Posted on 09/15/2003 5:39:03 PM PDT by DoughtyOne

The federal appeals court in San Francisco that found the Pledge of Allegiance unconstitutional Wednesday is known as an activist court whose decisions regularly are overturned by the U.S. Supreme Court, legal analysts said yesterday.

"The 9th Circuit Court of Appeals' liberal record ... and its reputation as the most overturned court in the country ... have almost grown to the status of an urban myth," said Steven Fitschen, president of the National Legal Foundation.

Mr. Fitschen noted that in 1996-97, the Supreme Court issued opinions in nearly 90 cases. "It reversed 27 of the 28 rulings it got from the 9th Circuit, and 17 times, the reversals were unanimous," he said.

Thomas L. Jipping, senior fellow in legal studies for Concerned Women of America, said the court's Pledge decision was more evidence that the 9th District judges "believe they can make law and that they can hijack the culture and run the country," rather than follow the Constitution.

In 1997, Mr. Jipping led efforts against judicial activism. In congressional hearings, he identified as an abuser of judicial power Judge Stephen Reinhardt, a member of the three-judge panel that deemed the Pledge's phrase "under God" an unconstitutional endorsement of religion.

By that time, the Weekly Standard had described Judge Reinhardt, appointed by President Carter, as the "country's most audacious liberal judge" and "one of the most overturned judges in history."

The "noteworthy" rulings in Judge Reinhardt's resume include many that have been reversed by the Supreme Court. In one such opinion, the judge wrote that a Mexican doctor who helped kill a Drug Enforcement Administration agent should not have been forcibly brought to this country for trial over Mexico's objections.

Judge Reinhardt also ruled that a provision in the Arizona Constitution mandating English as the official language of government was "overbroad in violation of the First Amendment." The Supreme Court vacated and remanded the ruling.

In 1992, Judge Reinhardt denounced the Supreme Court, former President Ronald Reagan and President Bush for what he called a lack of confidence in the federal courts by blacks. In a commencement address, he called the federal courts a "bastion of white power."

Anthony T. Caso, general counsel for the Pacific Legal Foundation, said the 9th Circuit's rate of reversal is "definitely ahead of the average" and has not gone unnoticed by the Supreme Court.
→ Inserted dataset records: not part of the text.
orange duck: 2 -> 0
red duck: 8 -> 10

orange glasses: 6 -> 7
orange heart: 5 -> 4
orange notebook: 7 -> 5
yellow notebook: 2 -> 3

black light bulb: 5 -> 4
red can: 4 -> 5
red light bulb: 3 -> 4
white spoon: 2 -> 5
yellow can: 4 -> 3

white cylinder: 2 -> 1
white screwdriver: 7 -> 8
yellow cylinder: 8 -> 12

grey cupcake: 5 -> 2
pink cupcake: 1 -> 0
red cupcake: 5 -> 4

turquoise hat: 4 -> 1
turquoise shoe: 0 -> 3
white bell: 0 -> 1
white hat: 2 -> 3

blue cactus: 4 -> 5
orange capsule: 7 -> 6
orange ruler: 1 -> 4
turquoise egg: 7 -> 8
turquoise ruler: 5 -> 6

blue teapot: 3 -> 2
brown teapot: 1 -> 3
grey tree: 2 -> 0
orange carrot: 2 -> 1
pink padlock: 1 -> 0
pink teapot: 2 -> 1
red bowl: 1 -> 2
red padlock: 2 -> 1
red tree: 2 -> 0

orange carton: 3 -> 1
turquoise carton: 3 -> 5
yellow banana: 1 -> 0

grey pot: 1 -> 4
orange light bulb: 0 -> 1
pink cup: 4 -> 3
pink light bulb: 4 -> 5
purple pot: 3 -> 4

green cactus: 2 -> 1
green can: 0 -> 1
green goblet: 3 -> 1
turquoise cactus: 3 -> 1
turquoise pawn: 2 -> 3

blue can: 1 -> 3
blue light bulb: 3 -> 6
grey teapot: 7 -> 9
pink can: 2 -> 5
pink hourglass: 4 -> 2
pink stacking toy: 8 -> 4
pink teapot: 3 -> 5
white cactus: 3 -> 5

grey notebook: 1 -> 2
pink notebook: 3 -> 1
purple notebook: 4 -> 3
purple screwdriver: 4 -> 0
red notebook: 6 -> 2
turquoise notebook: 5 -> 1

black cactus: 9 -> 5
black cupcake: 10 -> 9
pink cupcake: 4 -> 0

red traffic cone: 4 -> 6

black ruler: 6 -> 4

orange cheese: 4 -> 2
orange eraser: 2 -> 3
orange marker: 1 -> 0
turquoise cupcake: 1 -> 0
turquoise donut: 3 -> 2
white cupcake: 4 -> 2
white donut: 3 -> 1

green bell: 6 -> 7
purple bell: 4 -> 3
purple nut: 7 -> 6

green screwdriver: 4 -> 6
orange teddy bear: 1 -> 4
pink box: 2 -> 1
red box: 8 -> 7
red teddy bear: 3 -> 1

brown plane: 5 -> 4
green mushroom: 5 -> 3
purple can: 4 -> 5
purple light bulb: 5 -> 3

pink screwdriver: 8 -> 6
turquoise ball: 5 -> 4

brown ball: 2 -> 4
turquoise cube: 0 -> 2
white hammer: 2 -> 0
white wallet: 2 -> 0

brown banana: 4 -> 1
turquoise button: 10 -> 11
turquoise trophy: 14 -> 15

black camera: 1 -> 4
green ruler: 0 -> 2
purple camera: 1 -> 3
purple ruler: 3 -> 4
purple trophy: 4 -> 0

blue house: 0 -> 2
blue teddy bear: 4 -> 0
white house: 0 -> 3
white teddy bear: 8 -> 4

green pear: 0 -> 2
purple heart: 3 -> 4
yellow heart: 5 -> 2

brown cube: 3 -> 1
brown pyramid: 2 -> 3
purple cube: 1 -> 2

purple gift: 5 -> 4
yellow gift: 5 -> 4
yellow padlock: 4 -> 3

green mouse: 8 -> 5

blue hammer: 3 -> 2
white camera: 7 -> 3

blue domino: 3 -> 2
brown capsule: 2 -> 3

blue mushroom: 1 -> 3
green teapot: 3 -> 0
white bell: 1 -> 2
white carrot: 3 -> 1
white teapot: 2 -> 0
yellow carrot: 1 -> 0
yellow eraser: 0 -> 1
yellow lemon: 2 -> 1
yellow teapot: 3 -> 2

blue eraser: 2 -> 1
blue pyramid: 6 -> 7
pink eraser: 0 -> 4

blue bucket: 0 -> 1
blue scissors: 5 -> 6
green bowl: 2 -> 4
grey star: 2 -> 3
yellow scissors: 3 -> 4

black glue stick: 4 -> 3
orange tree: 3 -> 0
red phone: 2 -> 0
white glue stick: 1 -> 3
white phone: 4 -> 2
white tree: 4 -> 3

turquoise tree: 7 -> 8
Mr. Caso recalled that Justice Sandra Day O'Connor, who has jurisdiction over the 9th Circuit, visited with members of that bench several years ago and focused attention on the fact "that they were overturned on a regular basis."

To reduce that problem, Mr. Caso said, Justice O'Connor recommended that the 9th Circuit opt for having the full 11-member bench decide cases more often, rather than relying on three-judge panels like the one that ruled this week in the Pledge case.

Yesterday, one of the federal appeals court judges put the Pledge ruling on hold indefinitely. The 9th Circuit includes California, Arizona, Alaska, Hawaii, Idaho, Montana, Nevada, Oregon and Washington state.

The Supreme Court yesterday was unable to provide figures on 9th Circuit reversals, saying it did not classify such data according to circuits.

But the San Francisco Chronicle said there were years in the 1980s and 1990s when the circuit was overturned more than 80 percent of the time.

The Los Angeles Times said the circuit has been reversed in 12 of 16 cases this year. (During year 2002)

Copyright © 2002 News World Communications, Inc. All rights reserved.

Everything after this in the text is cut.